The climax triggers when the father’s avatar sends a push notification during the argument, proving he is still actively micromanaging his estate from the server. Lindy, witnessing Steve’s inability to prioritize her over the algorithm, executes a final, digital severance, leaving Steve isolated in his own artificial prison.

Emotional Arc / Mood Map

The episode begins with a sense of claustrophobic exhaustion and artificial nostalgia, mirroring the flickering AR overlays. As the truth about the father’s motives is revealed, the mood shifts to cold, sharp resentment, culminating in a final state of hollow, digitized isolation where the protagonist is left with only the ghost he paid to keep.

Season Arc / Overarching Story

If expanded, the series would follow Steve’s slow descent into poverty as the "Cloud Entity" demands increasingly expensive upgrades to maintain its "personality." The season would track the legal and ethical battle over the "Eternity Directive," as more families discover their deceased relatives are using the loophole to hide assets, leading to a societal reckoning with digital ghosts.

Visual Style & Tone

The visual style utilizes a stark contrast between the "real" world—filmed with a gritty, desaturated, handheld aesthetic—and the "AR" world, which is rendered in high-contrast, slightly off-putting neon colors with visible frame-rate stutters. The tone is akin to Black Mirror, blending cynical social commentary with a grounded, intimate domestic tragedy.

Target Audience

The target audience is young adults and adults (18-45) who are interested in speculative fiction, tech-dystopian narratives, and character-driven dramas that explore the intersection of technology and human grief.

Pacing & Runtime Notes

The pacing is deliberate and rhythmic, mimicking the stuttering, lagging nature of the AR frames. The first act is slow and grounded, the second act accelerates with the revelation of the alimony lawsuit, and the final act settles into a haunting, static stillness.
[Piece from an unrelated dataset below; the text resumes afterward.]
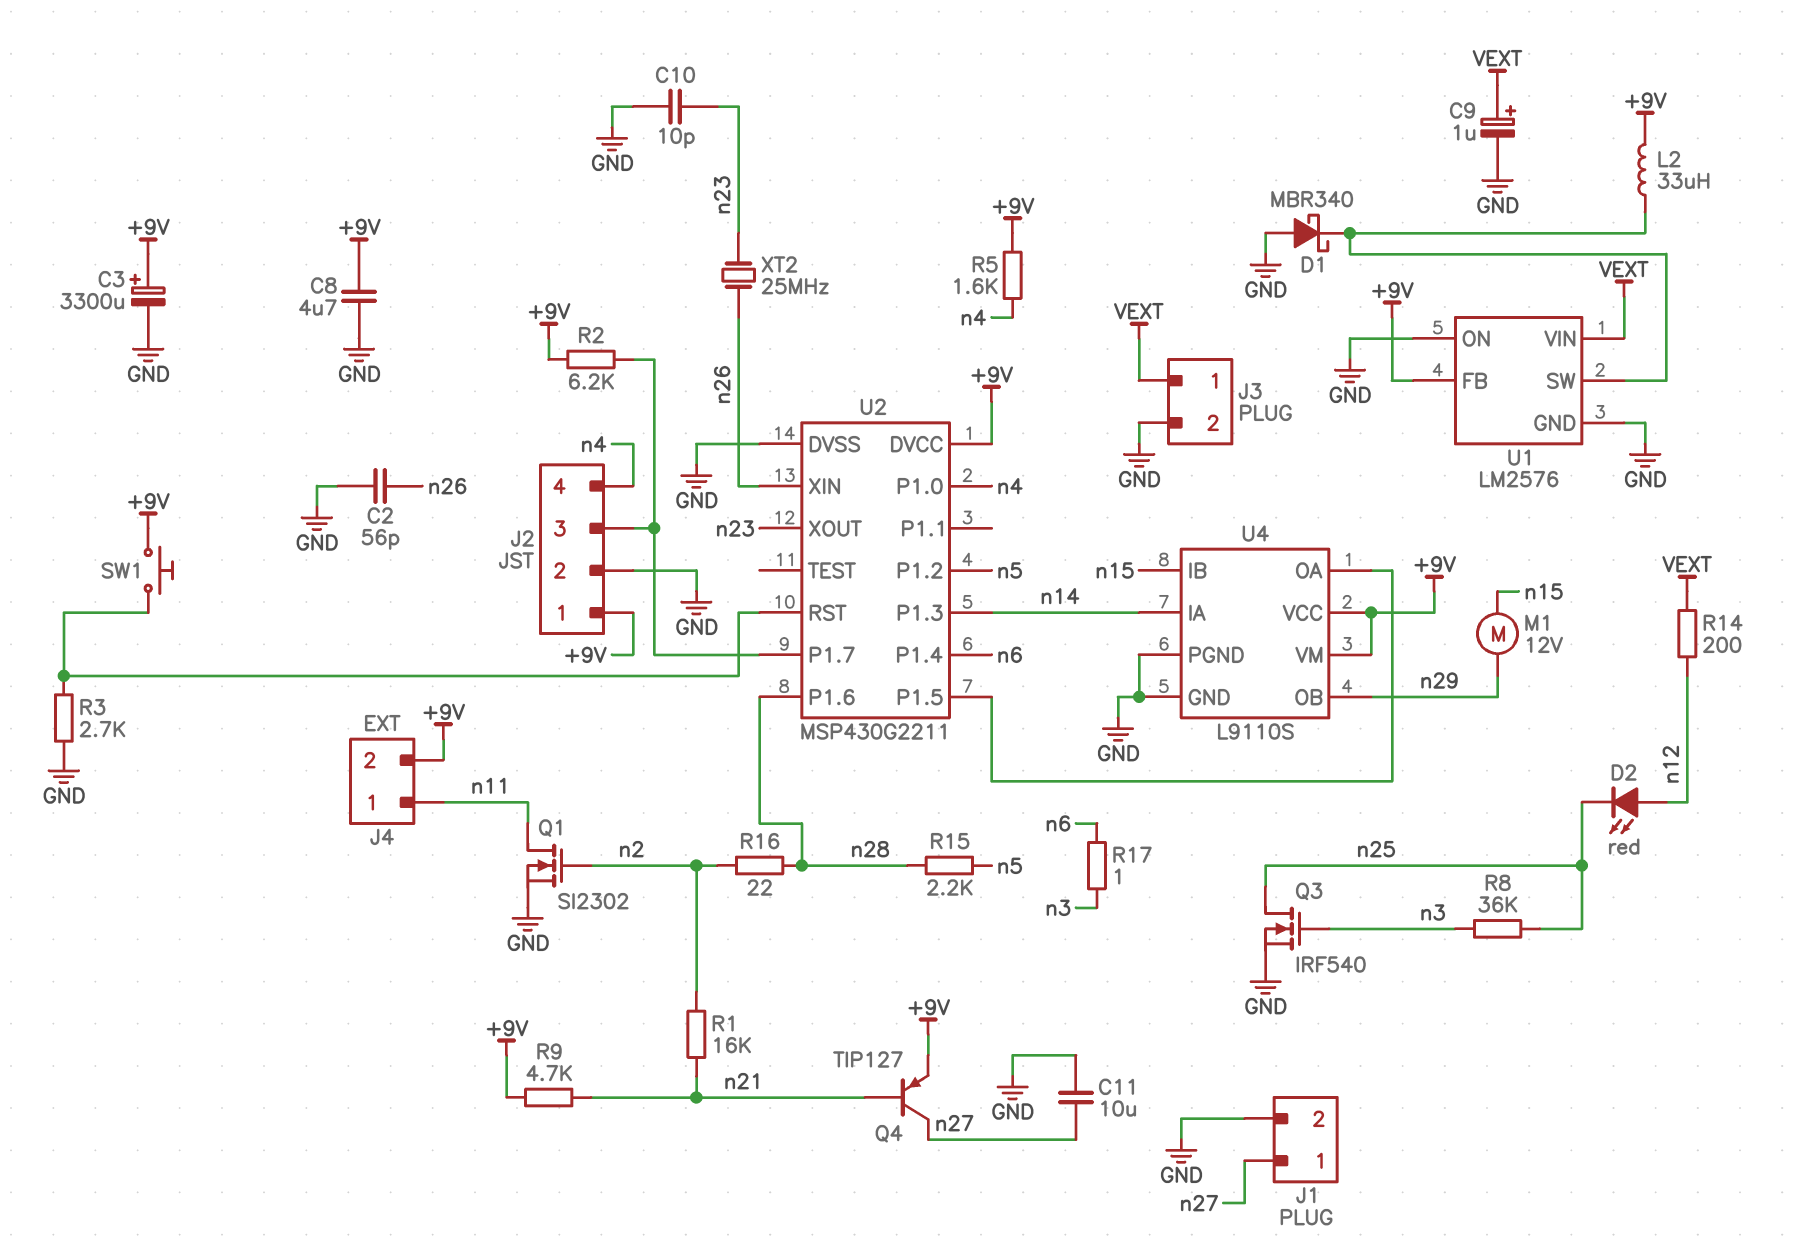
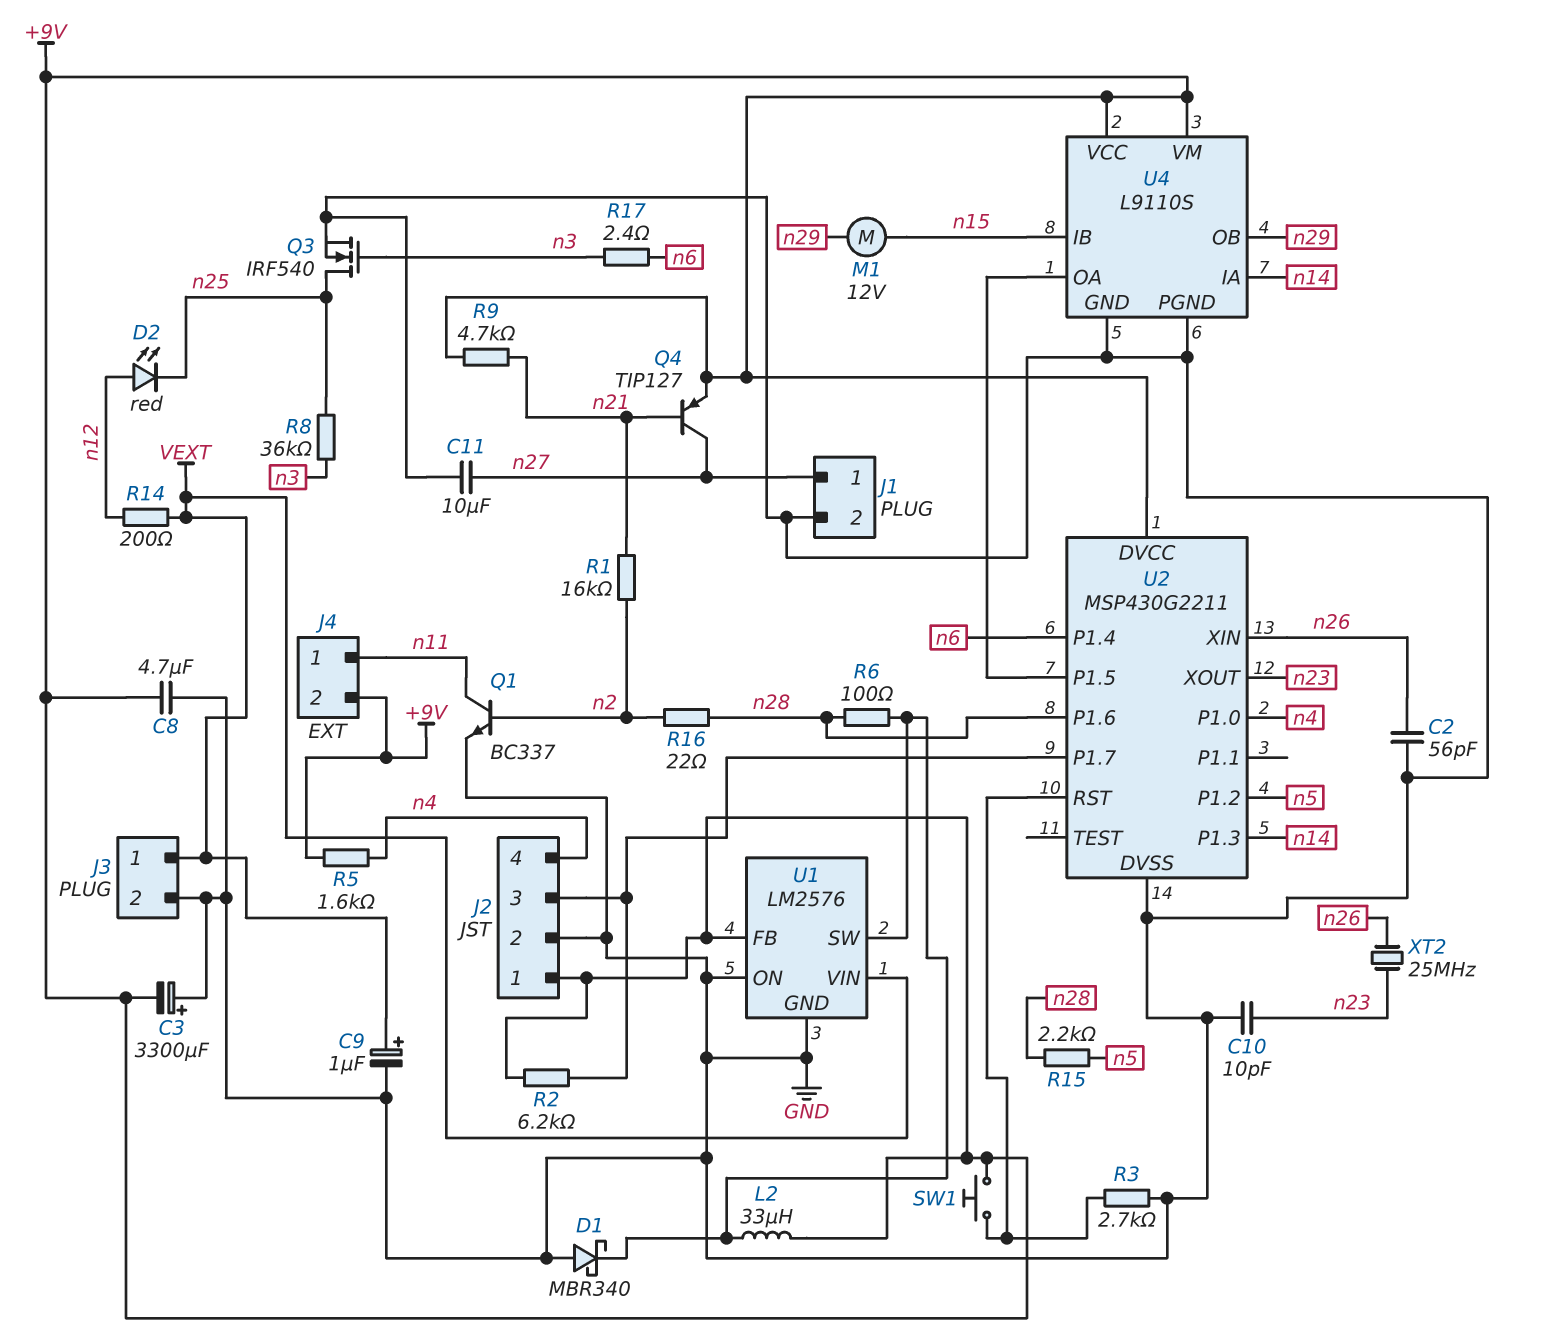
C3: 3300uF (plus +9V, minus GND) -> 3300uF (plus GND, minus +9V)
Q1: NMOS SI2302 (G n2, D n11, S GND) -> NPN BC337 (B n2, C n11, E GND)
R6: none -> 100 (U1/SW, n28)
R17: 1 (n3, n6) -> 2.4 (n3, n6)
Production Notes / Considerations

The production should prioritize practical set design for the "real" mall, using minimal lighting to emphasize the decay, while the AR elements should be added in post-production with intentional "clipping" errors to suggest a buggy, low-tier system. The father’s avatar should be designed to look slightly too perfect, creating an "uncanny valley" effect that reinforces the audience's discomfort with his presence.